Deuxièmement, il faut cultiver l’esprit de collaboration plutôt que celui de la confrontation dans ces rapports exécutif-judiciaire. J’ai l’impression par moment qu’il y a une perception erronée de la séparation des pouvoirs chez certains acteurs. Non ! La séparation des pouvoirs telle que développée par Montesquieu n’est ni un rideau de fer ni un privilège pour les différents tenants des trois pouvoirs. Cette séparation vise un unique objectif, à savoir la protection des droits et libertés fondamentaux des citoyens. Ce qui veut dire que là où la collaboration des pouvoirs est nécessaire pour la protection de ces droits et libertés, les pouvoirs sont tenus de collaborer. Collaboration ne signifie pas soumission. Et d’ailleurs, cette collaboration est indispensable pour le fonctionnement quotidien de l’Etat et de ces deux pouvoirs. Que vaut le pouvoir judiciaire sans la police et la gendarmerie, qui relèvent en grande partie de l’exécutif ? Sans collaboration, si par exemple le procureur donne un ordre à la police ou à la gendarmerie et que le ministre de la Sécurité donne un ordre contraire, qu’est-ce qui va se passer ? C’est à quoi nous risquons d’assister si rien n’est fait pour arrêter cette escalade. Vice versa, sans une justice collaborative, l’exécutif risque de voir une bonne partie de sa politique judiciaire (et surtout pénale) tombée à l’eau comme on dit. Et par ailleurs, personne ne viendra investir dans votre pays, si la justice est piétinée.

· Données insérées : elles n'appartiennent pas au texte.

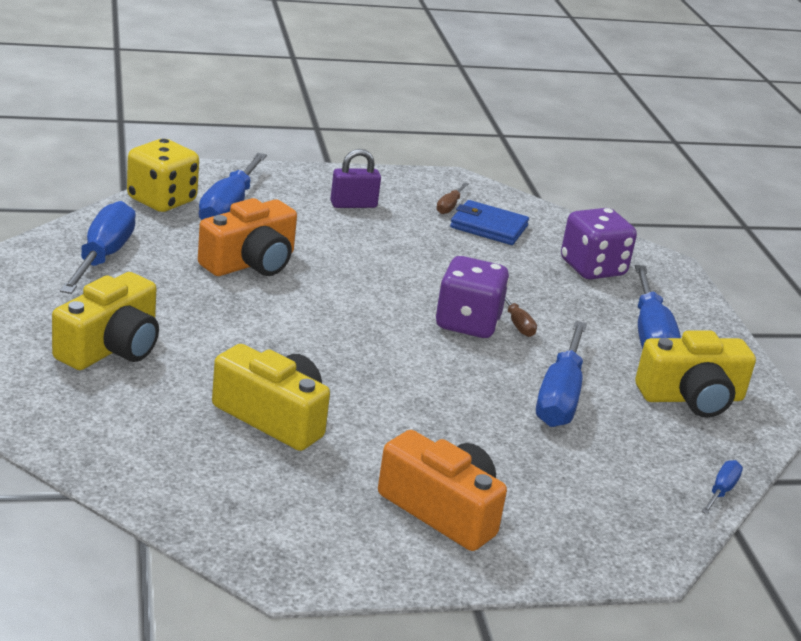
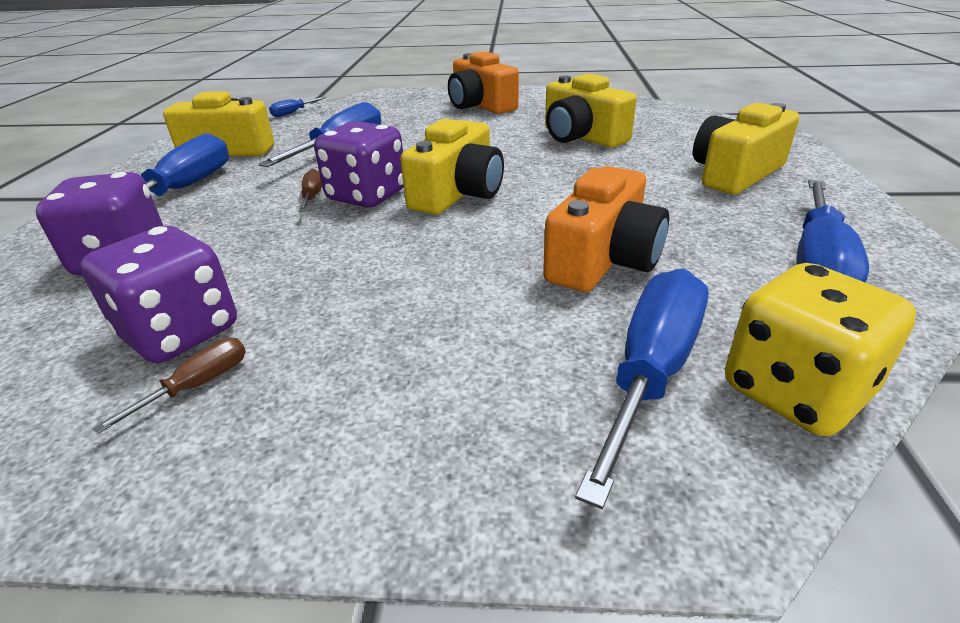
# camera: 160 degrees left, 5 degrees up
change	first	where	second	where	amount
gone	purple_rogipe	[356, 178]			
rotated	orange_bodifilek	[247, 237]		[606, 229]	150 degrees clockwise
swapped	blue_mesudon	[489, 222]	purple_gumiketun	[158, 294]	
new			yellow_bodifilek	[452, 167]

Le troisième axe de solution, je pense qu’il faut revoir la composition du Conseil supérieur de la magistrature. Comme je l’ai dit, un CSM composé uniquement de magistrats est non seulement contraire aux principes démocratiques mais également, cela entraîne un isolement de la magistrature et rend le dialogue difficile avec les autres pouvoirs. Il faut s’inspirer de la France, puisque nos institutions sont calquées sur celles de là-bas. En France, quand le Président de la république et le ministre de la Justice ont été enlevés du CSM, on a pris le soin de ne pas laisser cette institution uniquement aux mains des magistrats (pour les raisons que j’ai évoquées). On y a fait entrer donc des représentants de l’exécutif, du Parlement, ainsi que des personnalités indépendantes. Je pense qu’il nous faut tendre vers cela.